Savitri Insists on Going to the Forest with Satyavan
Satyavan prepares to go into the forest alone to gather fruit for the agnihotra. But Savitri, who has not left the hermitage in a year, declares she cannot bear to be separated from him — and insists on following him, even though she knows what awaits.
Satyavan took up his axe and prepared to leave for the forest. He was going to collect fruit — food for the household, fuel for the sacred fire. It was an ordinary errand, the kind he performed every day.
Savitri said: You should not go alone. I will go with you. I am disinclined to be separated from you.
Satyavan looked at her. She had been fasting for three days and three nights — standing, not sleeping, observing a vow so severe that his father the king had tried to dissuade her. She was thin.

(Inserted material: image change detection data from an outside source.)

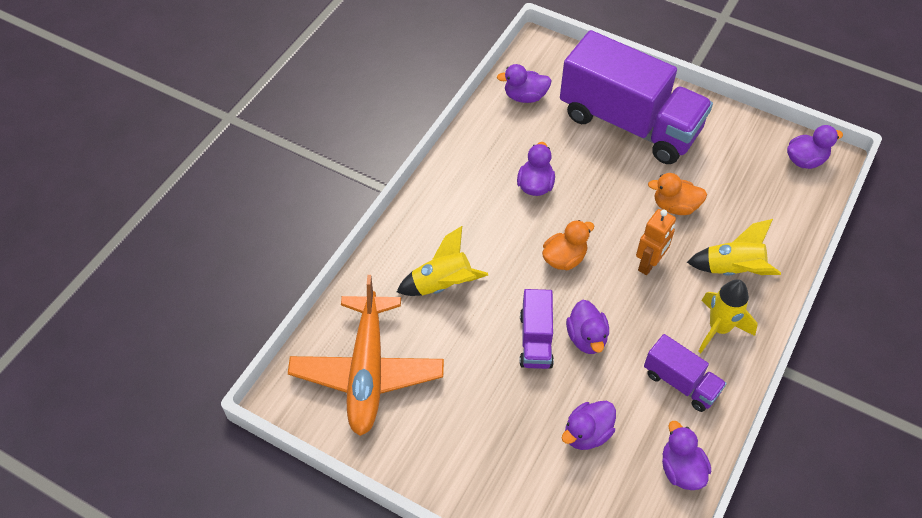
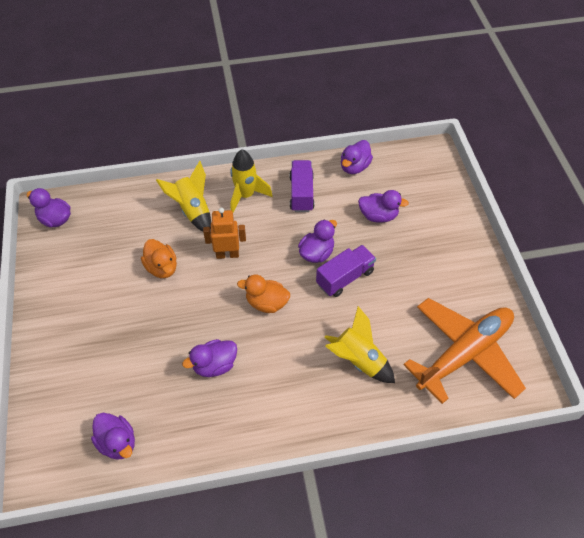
camera: 130 degrees left, 0 degrees up
(629, 123) = (94, 343): purple truck -> none

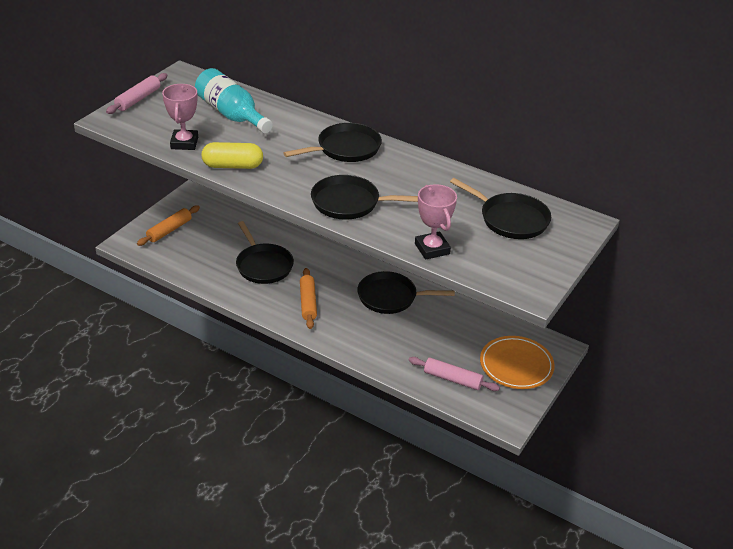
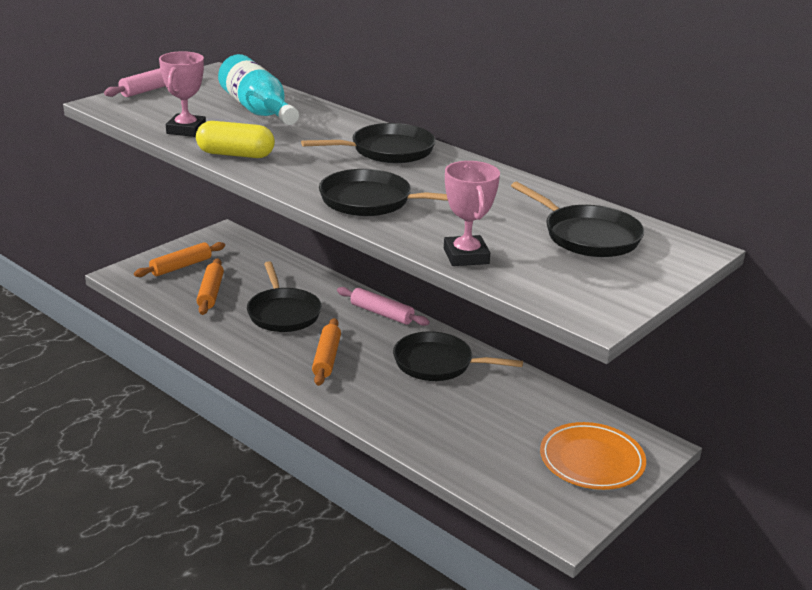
camera: 10 degrees right, 10 degrees down
(201, 253) = (210, 293): none -> orange rolling pin
(452, 379) = (497, 467): pink rolling pin -> pink rolling pin (381, 313)

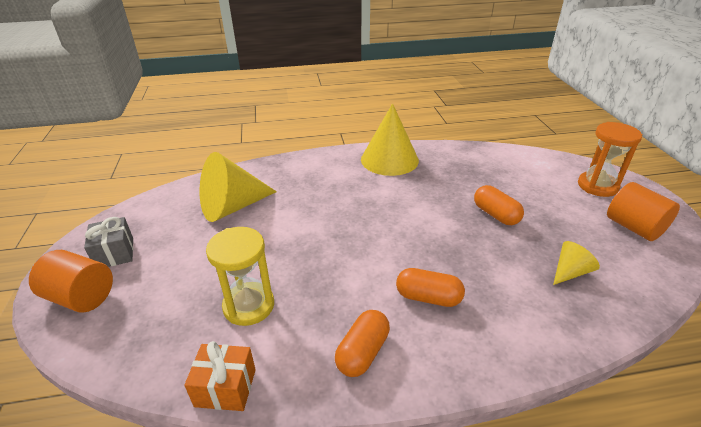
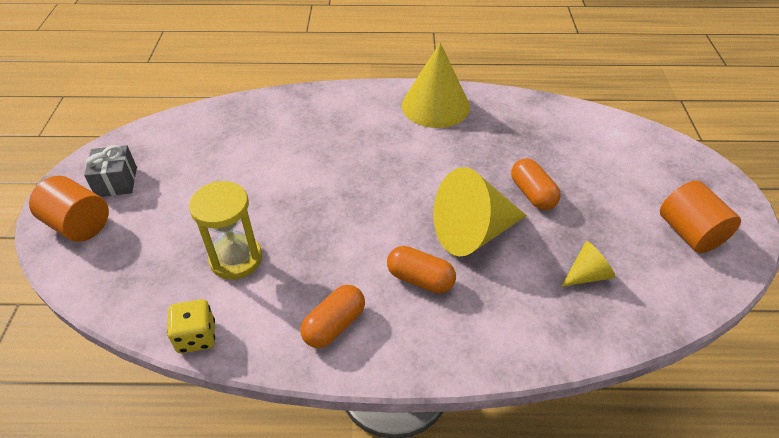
camera: 10 degrees right, 10 degrees up
(225, 387) = (196, 337): orange gift -> yellow dice
(232, 207) = (244, 144): yellow cone -> yellow cone (473, 232)
(597, 186) = (672, 174): orange hourglass -> none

The forest road was difficult, full of thorns and uneven ground.
"You have never gone to the forest earlier," he said. "The road is difficult. You are thin from the vow and fasting. How will you be able to walk?"
Savitri said: I am not weak from the fasting. I do not feel exhausted. I have made up my mind to go. You should not restrain me.
Satyavan saw the resolve in her face. "Since you have made up your mind to go," he said, "I will do what you desire. But first take leave of the elders, so that sin does not touch me."
She went to her mother-in-law and father-in-law — the blind king Dyumatsena and his wife, who had raised her as a daughter since the day she arrived in their hermitage. She spoke plainly: her husband was going to the forest. She could not bear to be separated from him. She had not ventured out of the hermitage for almost a year. She had great curiosity to see the forest in bloom.
Dyumatsena said: "From the day Savitri's father gave her to me as a daughter-in-law, I do not remember her having ever requested me for anything. Let the daughter-in-law's desires be satisfied. O daughter! But along the way, see that Satyavan does not get distracted from his task."
With the permission of both, she departed with her husband.
She seemed to be laughing, but her heart was miserable. The large-eyed one saw colourful and beautiful woods in every direction, resounding with the cries of peacocks. Satyavan spoke sweet words to her — pointing out the rivers full of sacred waters, the supreme trees in blossom.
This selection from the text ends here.